In the past, sports sponsorship was a relatively simple affair. It often came down to a logo on a shirt, pitch-side branding, signing up an athlete as a brand ambassador or just sponsoring a trophy.
These rules no longer apply and the game has changed dramatically.
The results-based model comes as marketers put more scrutiny on sports deals once driven by access to tickets or traditional media buys like TV, radio and billboards aimed at the coveted male audiences.
But for most big brands, simple awareness no longer cuts it, because those audiences can be found in less expensive ways, like through targeted digital media, which does not come with multi-million-dollar sponsorship fees.
Digital media has made getting brand messages in front of a highly-engaged audience accessible to any marketer these days. Just think Facebook and Google and the plethora of other social platforms.
Most rights-holders continue to package and sell sponsorships just like they did 20 years ago, offering brand exposure through linear broadcast coverage as the main benefit for brands.
In the past, it was the brands going after guys who loved sports. These days, guys are everywhere and data has allowed marketers to understand where they hang out. This presents an opportunity in a fragmented world to spend the dollars in much more efficient and niche ways.
Though the sports sponsorship industry remains healthy, TV viewership is down, venue attendance is down. Marketers and brand builders are finding it much more challenging to grab consumers’ attention.
Yet conversations with rights-holders in Southeast Asia about their sponsorship strategies are still limited to analogue outcomes. For example, there is a football league in the region that has over two million fans through their turnstiles every season still without a CRM in place.
Data collection and visualization is still a key challenge to many sports leagues in Southeast Asia, but taking a step back for a moment and looking at the opportunity big data presents can be fascinating.
Visualization and packaging of fan data for digital advertising, specifically mobile advertising is still at its infancy due to lack of understanding of the space.

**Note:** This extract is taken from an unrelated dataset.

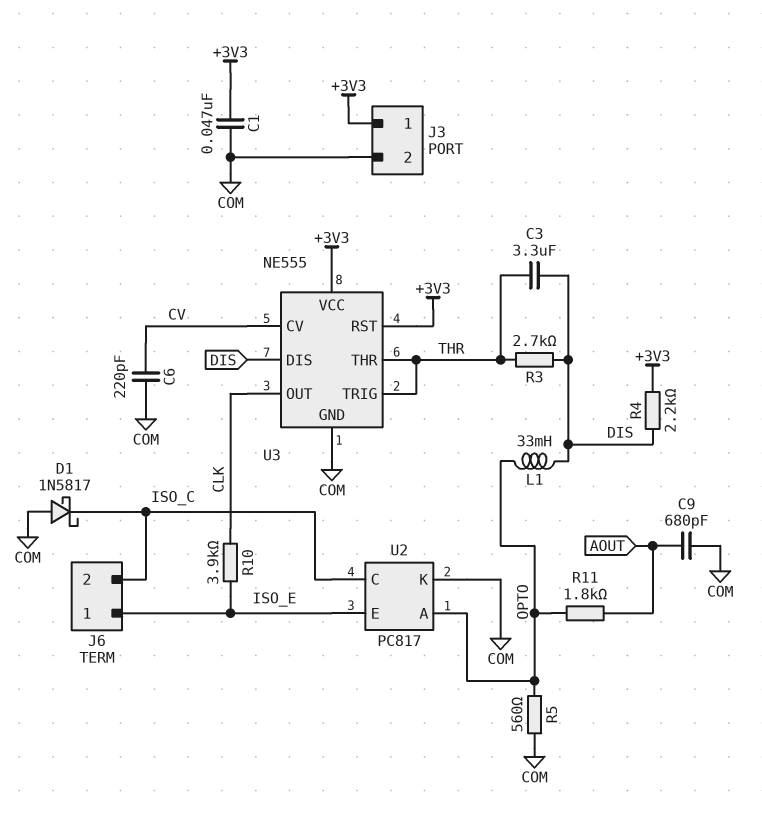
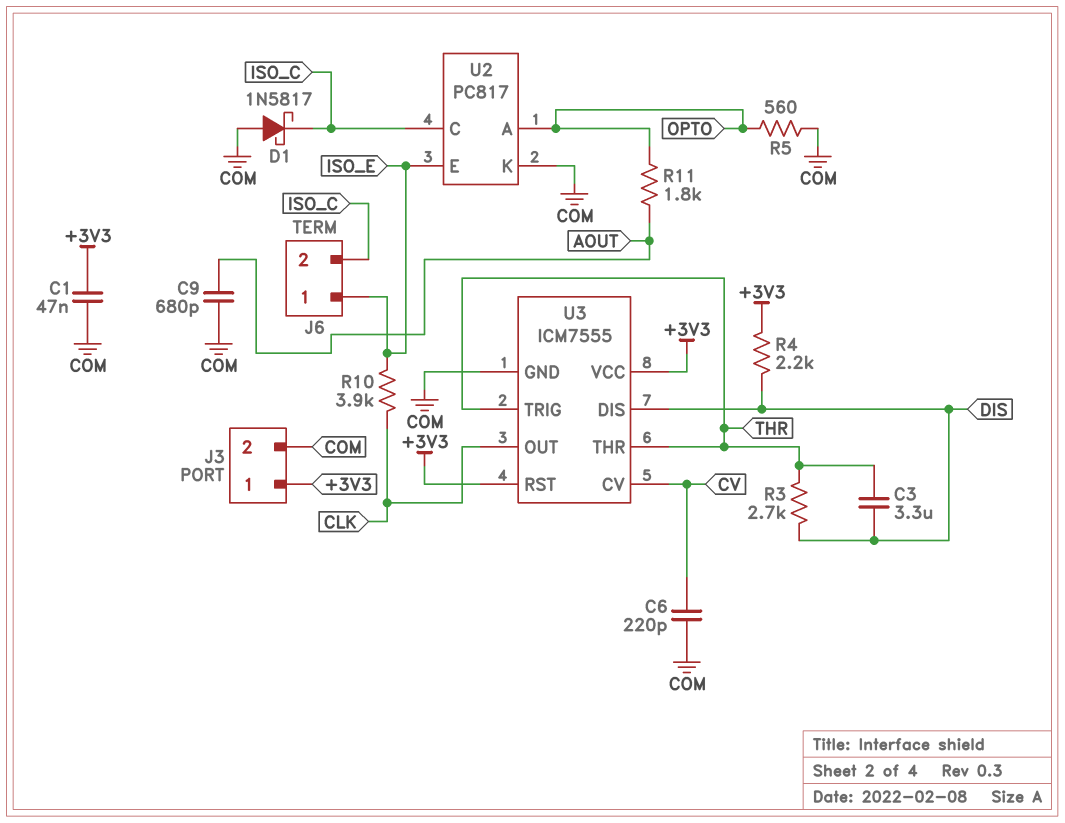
L1: 33mH (DIS, OPTO) -> none
U3: NE555 -> ICM7555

The data-driven approach is strongly focused on the information that users leave in the digital sphere, both actively (opinions, interests and behaviors), and passive (analyzing the information deriving from the navigation: e.g. through cookies, country of origin, device references, location data).

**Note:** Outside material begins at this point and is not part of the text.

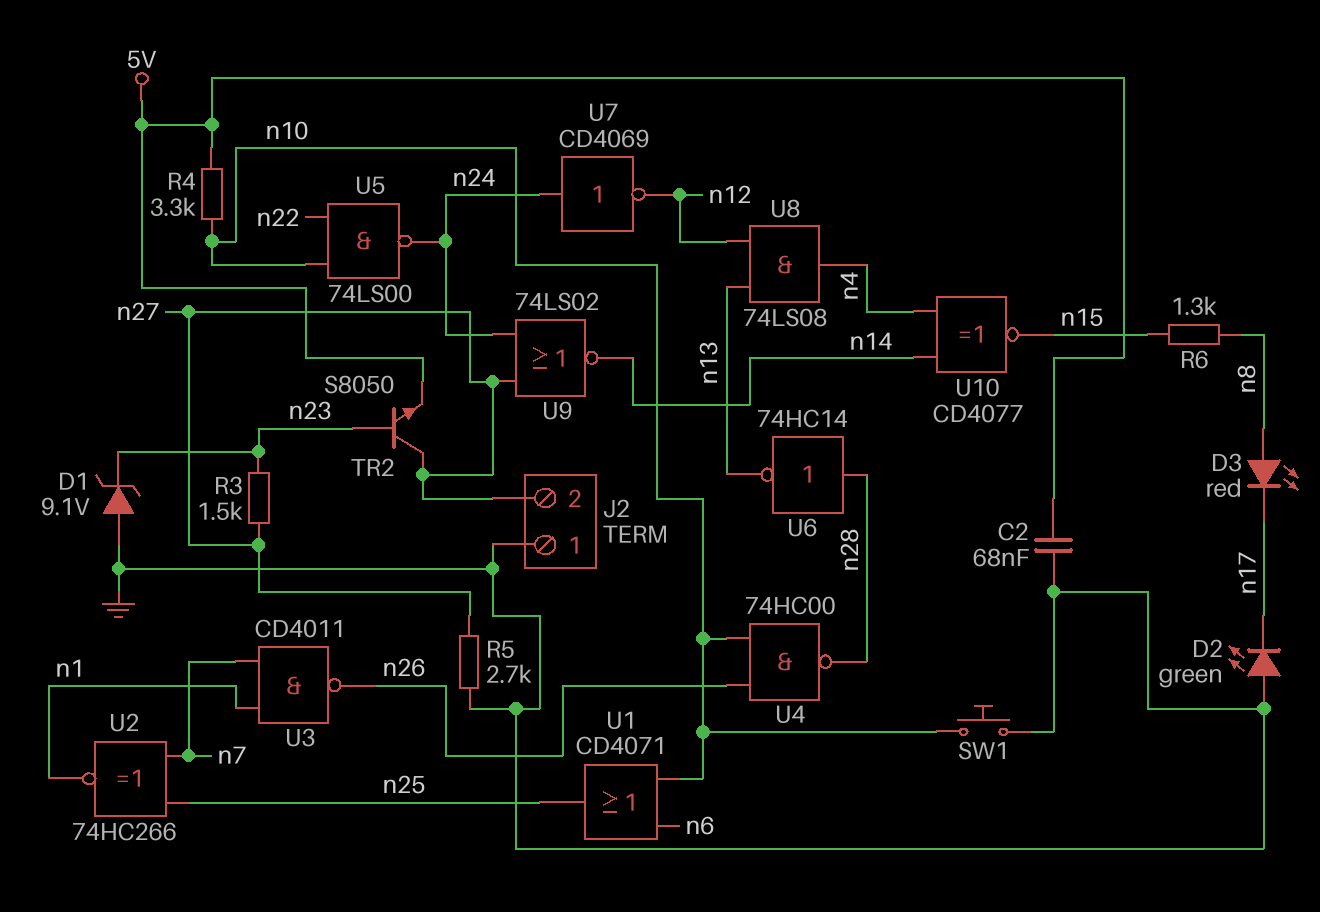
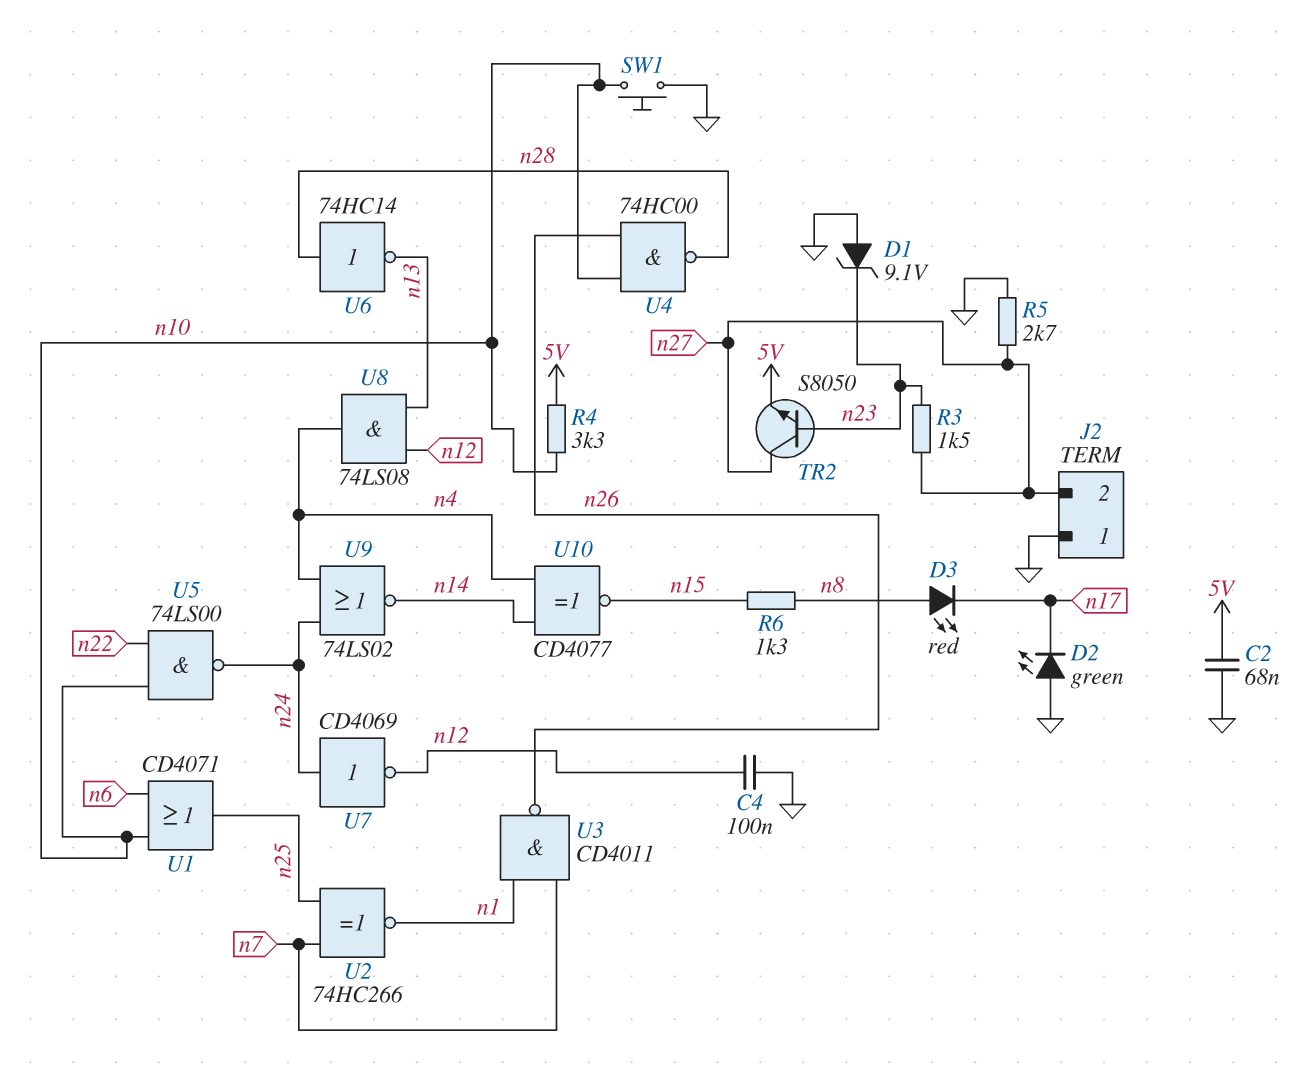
C4: none -> 100nF (GND, n12)
U9: NOR 74LS02 (in n24, in n27, out n14) -> NOR 74LS02 (in n4, in n24, out n14)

So what does all of these mean in simple terms to someone reading this article? Allow me to explain, some basic data collection strategies can help with the evolution of communication strategies, in decision-making processes to support marketing/sponsorship, create new business opportunities and ultimately in better customer care.
There are enough tech tools in the market from WiFi sniffers to Bluetooth beacons to track Mobile IDs to understand the fans in the stadium and some basic demographics.
If sports organizations develop the ability to capture and produce high-resolution, granular data, there are platforms in the market place that will pay up $10 per person per month, to acquire these data sets.
So instead of modelling sponsorship like the old way of title sponsorship, co-sponsorship of sports leagues can sell the same set of data to multiple data acquisition companies monthly. The larger the data sets, the bigger the revenue possibilities.
Sports can move people to share information about themselves freely like no other genre can.
The shift into a new way of thinking about sports sponsorship is not just about revenue. It’s about the use of data to capture culture, history and turn it into touchpoints to engage with one of the most loyal and dedicated tribe of consumers on earth.